I thought that was the end of that. I was wrong.

 

I never expected the whole Wil Wheaton thing to come full circle! Some Wil Wheaton fan wanted to start a travel bug with the goal of getting Wil's autograph. That seemed pretty cool. Then Wil showed up in my town for a booksigning. I decided to show up since he had impressed me as a writer worthy of respect and a decent human being. :huh:

 

There I met the guy, and mentioned the travel bug. He yelled "AWESOME!" :huh:

 

I posted that on the forums and the TB owner was estatic. He let loose the bug...

 

...and within 4 months, that bug unexpectedly landed in my area... JUST before I was due to fly to Los Angeles!

 

Good lord. How to get the bug to Wil now? Looks like it's my responsibilty...

 

Some southern california geocacher had emailed me a few weeks before about something-or-other. Not knowing who he was, I emailed back and asked him to do a favor: create a worthy landing place for this bug. A Wil Wheaton tribute cache. THERE ya go.

 

Little did I know that I was emailing the king of geocaches in that area!

I had accidently decided upon THE best guy to ask!
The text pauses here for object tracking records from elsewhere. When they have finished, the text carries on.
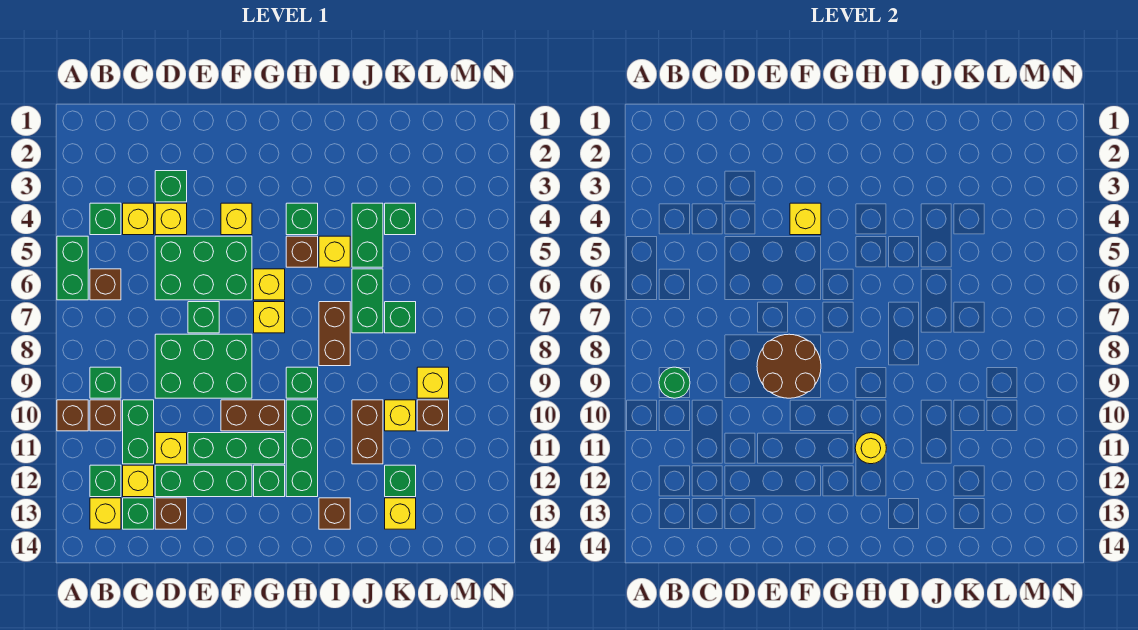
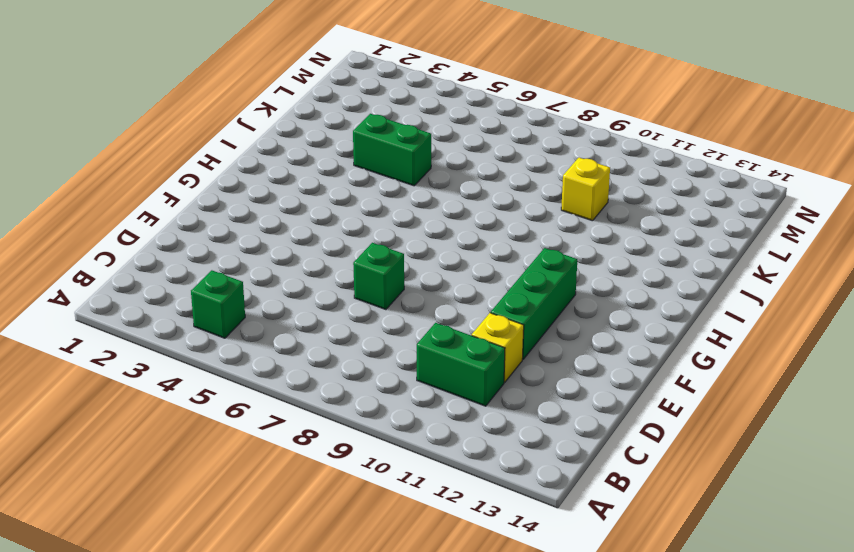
none -> green brick A5:A6 level 1
none -> brown brick A10 level 1
none -> brown brick B6 level 1
none -> green brick B9 level 1

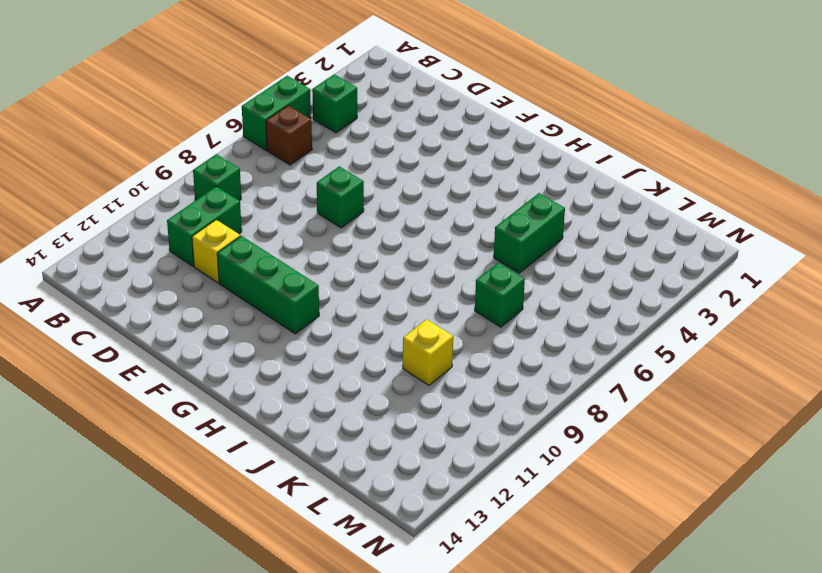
none -> brown brick A10 level 1
none -> brown brick B10 level 1
none -> green brick B12 level 1
none -> yellow brick B13 level 1

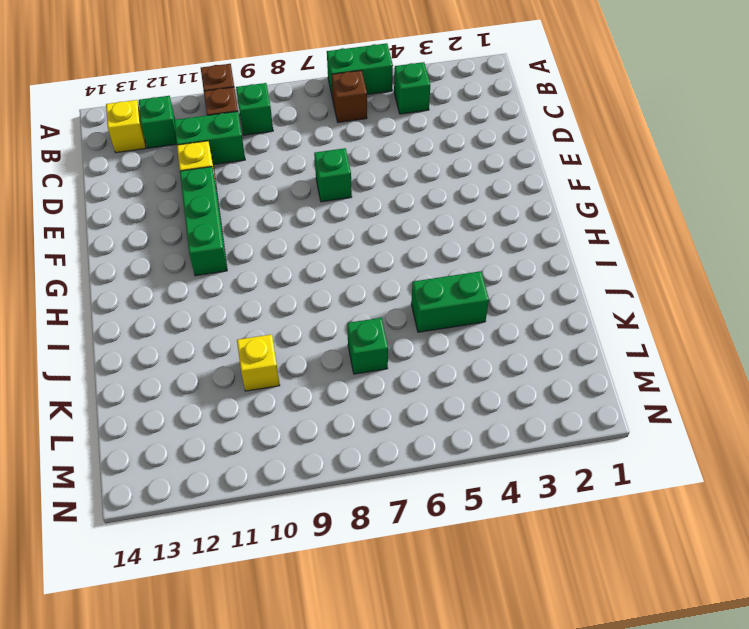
none -> yellow brick C4 level 1
none -> yellow brick C12 level 1
none -> green brick C13 level 1
none -> green brick D3 level 1

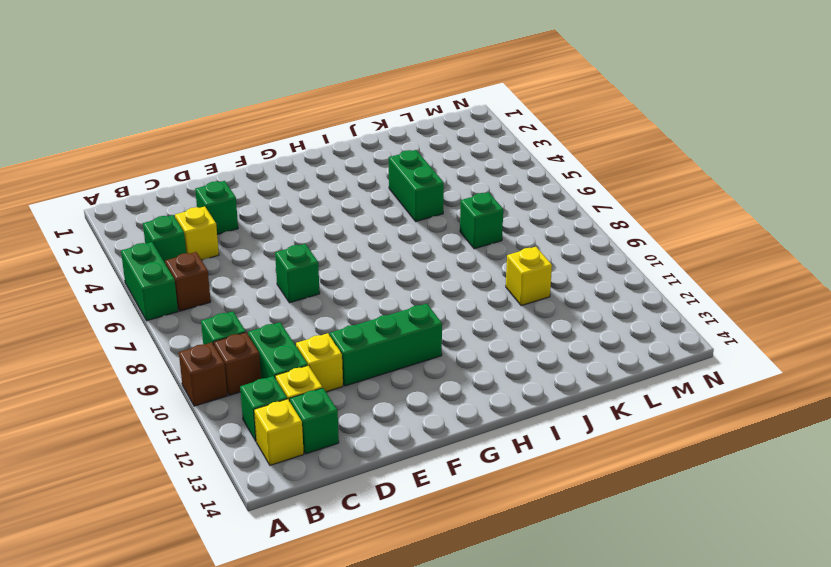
none -> yellow brick D4 level 1
none -> green brick D5:F6 level 1
none -> green brick D8:F9 level 1
none -> green brick D12:F12 level 1

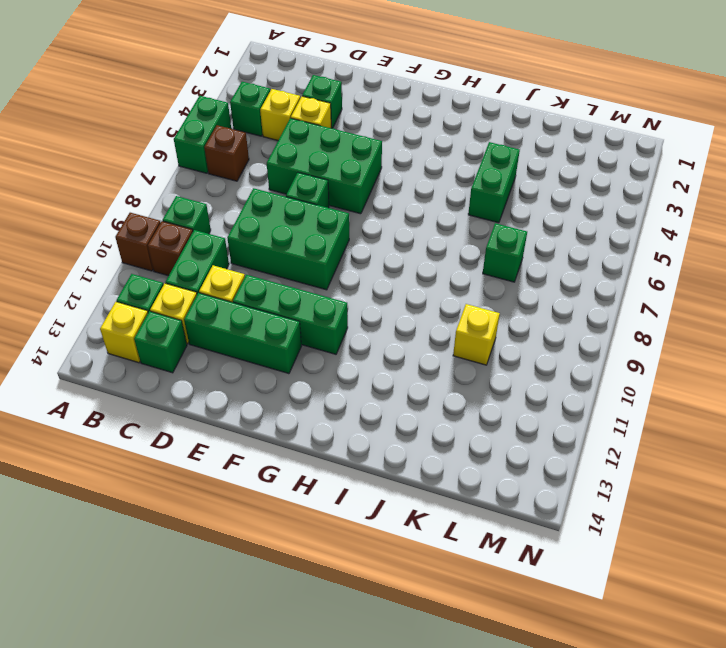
none -> brown brick D13 level 1
none -> yellow brick F4 level 1
none -> brown brick F10:G10 level 1
none -> yellow brick G6 level 1

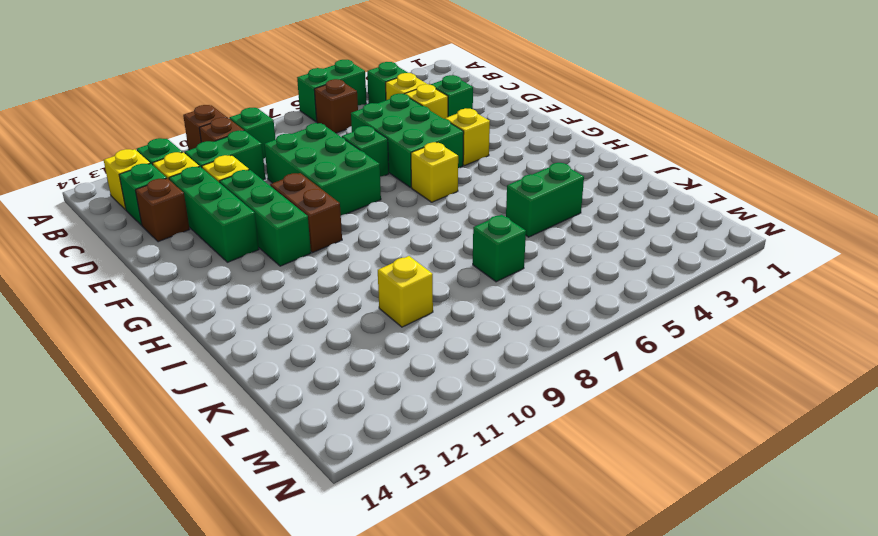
none -> yellow brick G7 level 1
none -> green brick G12 level 1
none -> green brick H4 level 1
none -> brown brick H5 level 1

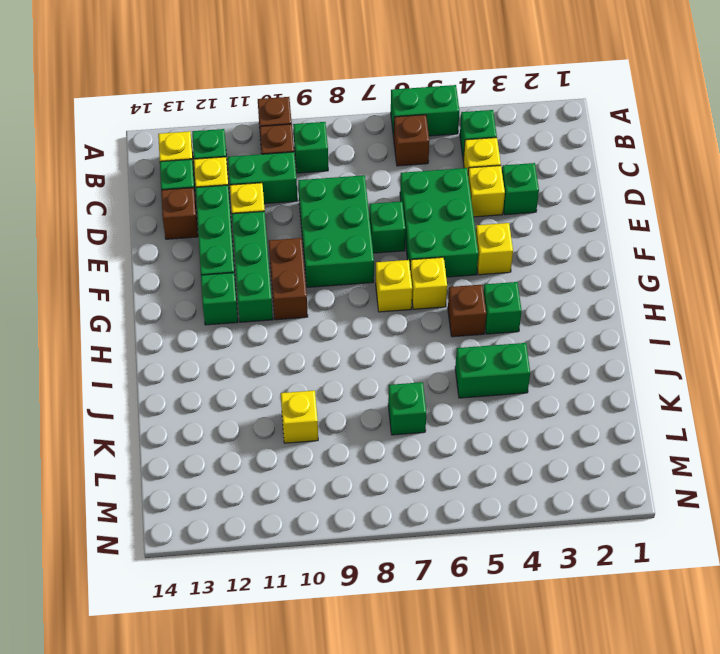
none -> green brick H9 level 1
none -> green brick H10:H12 level 1
none -> yellow brick I5 level 1
none -> brown brick I7:I8 level 1

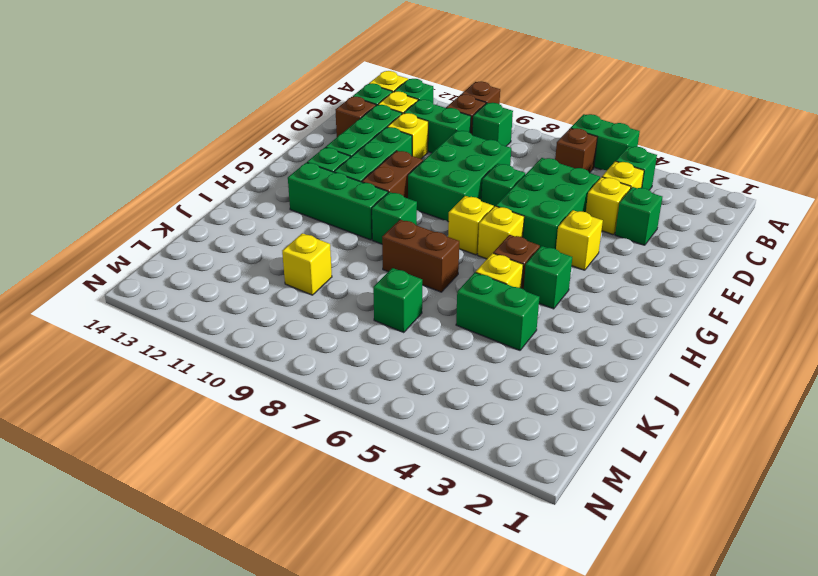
none -> brown brick I13 level 1
none -> green brick J6:J7 level 1
none -> brown brick J10:J11 level 1
none -> green brick K4 level 1

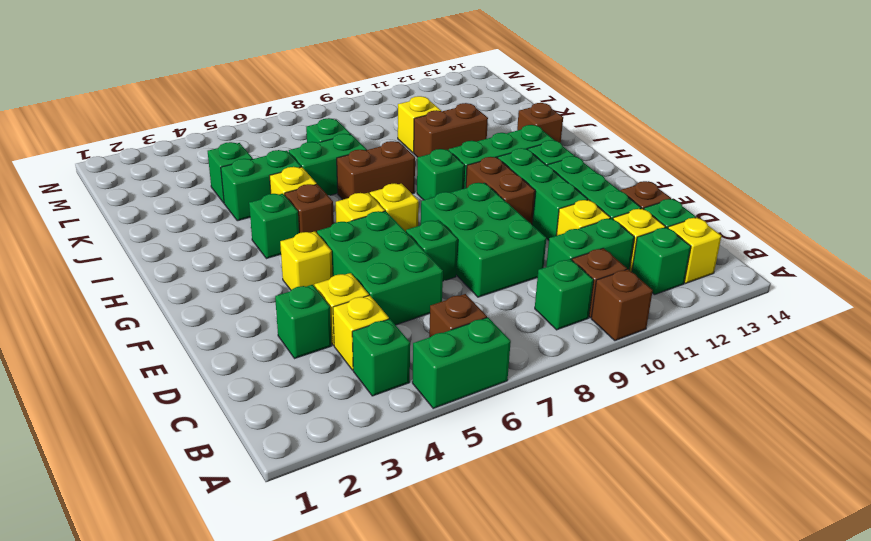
none -> green brick K12 level 1
none -> yellow brick K13 level 1
none -> yellow brick L9 level 1
none -> brown brick L10 level 1

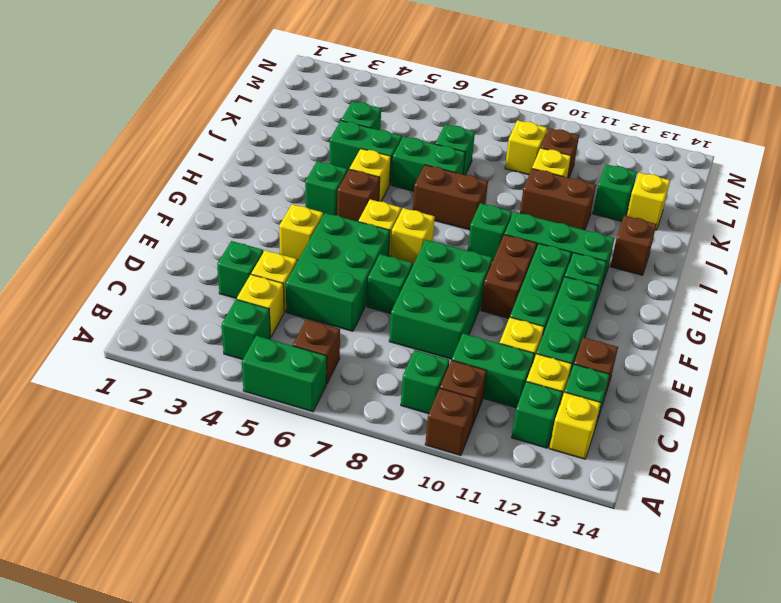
none -> green round brick B9 level 2
none -> brown round brick E8:F9 level 2
none -> yellow brick F4 level 2
none -> yellow round brick H11 level 2

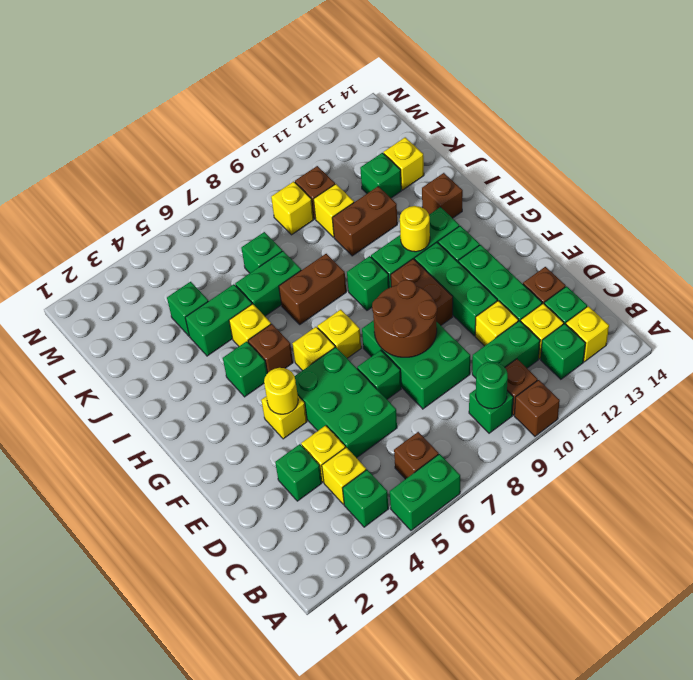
yellow round brick F4 level 2 -> yellow brick F4 level 2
THE 'Team Dakiba' himself! :P

 

Dakiba created a worthy cache alright. Placed in a georgous location and everything. The plan was to place the bug in the cache, and have Wil hunt for it. That was to happen on a Sunday afternoon. The goal was to provide the opportunity to Wil to get the TB with a minimum of bugging him in the process.

 

Turns out Wil had to be someplace else later that afternoon. He contacted us and asked if we could meet for a little while at a Starbucks instead.

Oh, THAT's just... :D

 

So we went. I remember sitting at the table, trying to look nonchalant. I heard a voice: "Errr, I think I am supposed to be meeting you?" There was Wil, in full "am I meeting a stalker or what" body language mode. (I don't blame him). I shook his hand, and introduced him to Dakiba and everyone else who showed up with me, including my cool non-geocaching friend Chris who I was staying with during my SoCal vacation.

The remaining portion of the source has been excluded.